In those days, residential drug rehabilitation therapy was reserved for people who had real problems. Like the yellow-faced 50-year-old alcoholic with pancreatitis so bad his organs bulged out from under his rib cage. I remember sitting in group with him. The counselor told him if he didn't quit drinking he was going to die. He responded with something like "Yup."
Not to be melodramatic about it, but rehab, and a certain anonymous program I'm not at liberty to mention, saved my life. No, that's too much. I wasn't smoking crack or shooting heroin between my toes. It's nearer the mark to say rehab saved me from a life of diminished expectations and downwardly spiraling returns, a life that would have almost certainly ended in a stoned tragic-comic misadventure--say, being electrocuted while trying to hook up my hi-fi to a ceiling fan.

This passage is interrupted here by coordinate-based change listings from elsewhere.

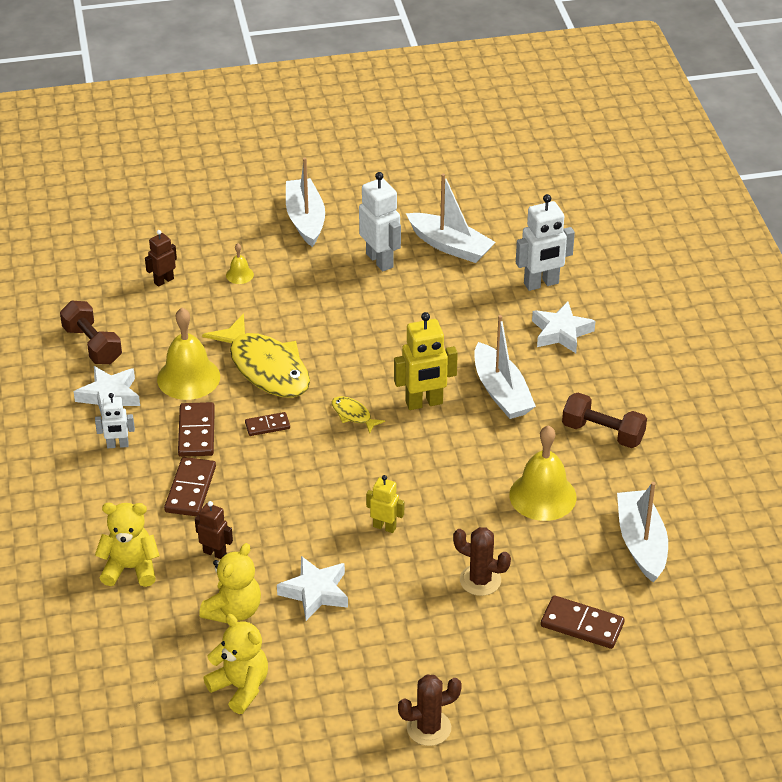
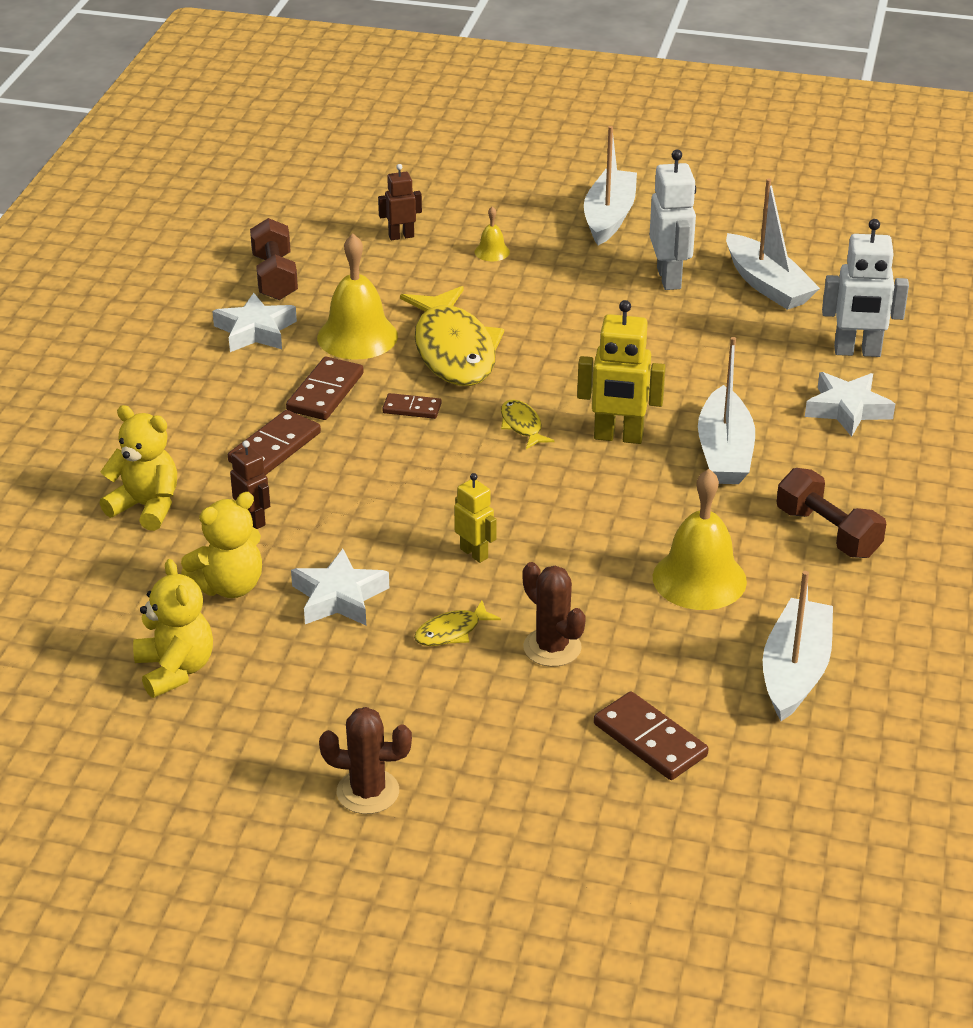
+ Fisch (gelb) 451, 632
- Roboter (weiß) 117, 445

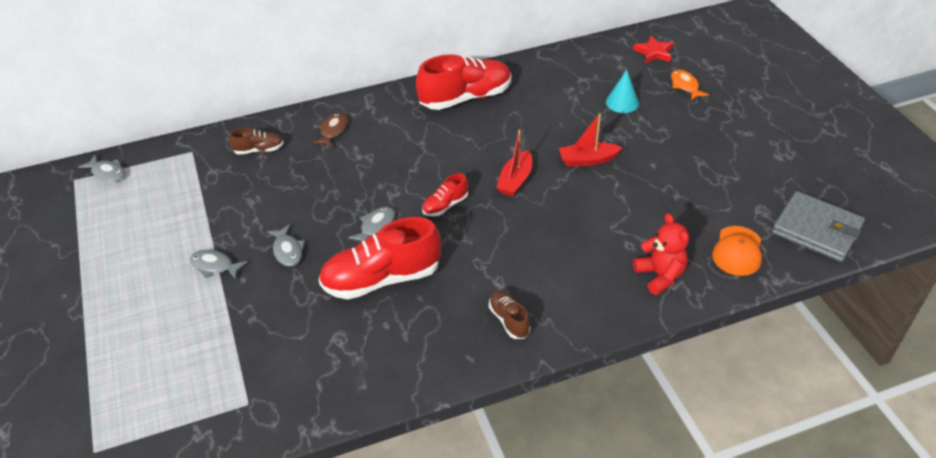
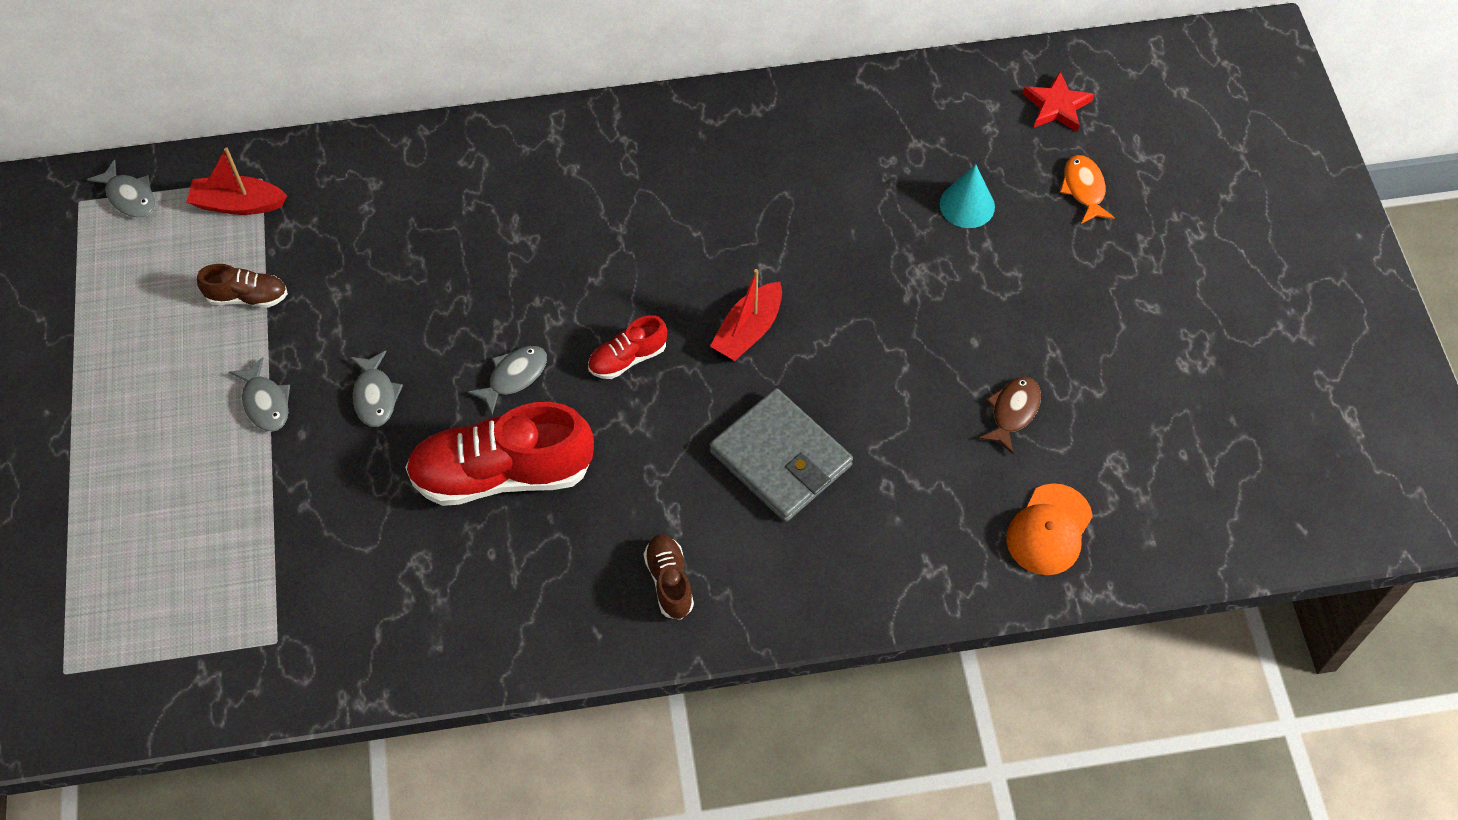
~ Boot (rot) 587, 160 to 238, 204
~ Schuh (braun) 259, 150 to 247, 297
~ Fisch (grau) 215, 266 = 265, 402 150 degrees counterclockwise
~ Geldbörse (grau) 816, 229 to 780, 458
~ Fisch (braun) 333, 130 to 1013, 412
- Schuh (rot) 465, 98
- Teddybär (rot) 660, 275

In any event, I feel something like proprietary outrage when I see rehab and the larger ambit of recovery so cynically exploited by celebs and their damage-controlling publicists. Most recently, Lohan has been pioneering the field of drive-by rehab, coming and going from the ostensibly residential Wonderland Center facility in Laurel Canyon for trips home, shopping and partying. It was reported that LiLo's peripatetic ways severely chapped the hides of fellow Wonderland clients. "I'm trying to save my life," tmz.com quoted an anonymous source, "she's trying to save her face."
Anyone who has ever walked the walk of addiction and recovery can instantly spot the problem. It's hard to convince a young, beautiful person with a publicist, an agent, two personal assistants and seven figures in the bank that they are powerless. Your life has not become unmanageable if you've hired people to manage it. This was not a contingency Dr. Bob and Bill W., the founders of AA, could have anticipated.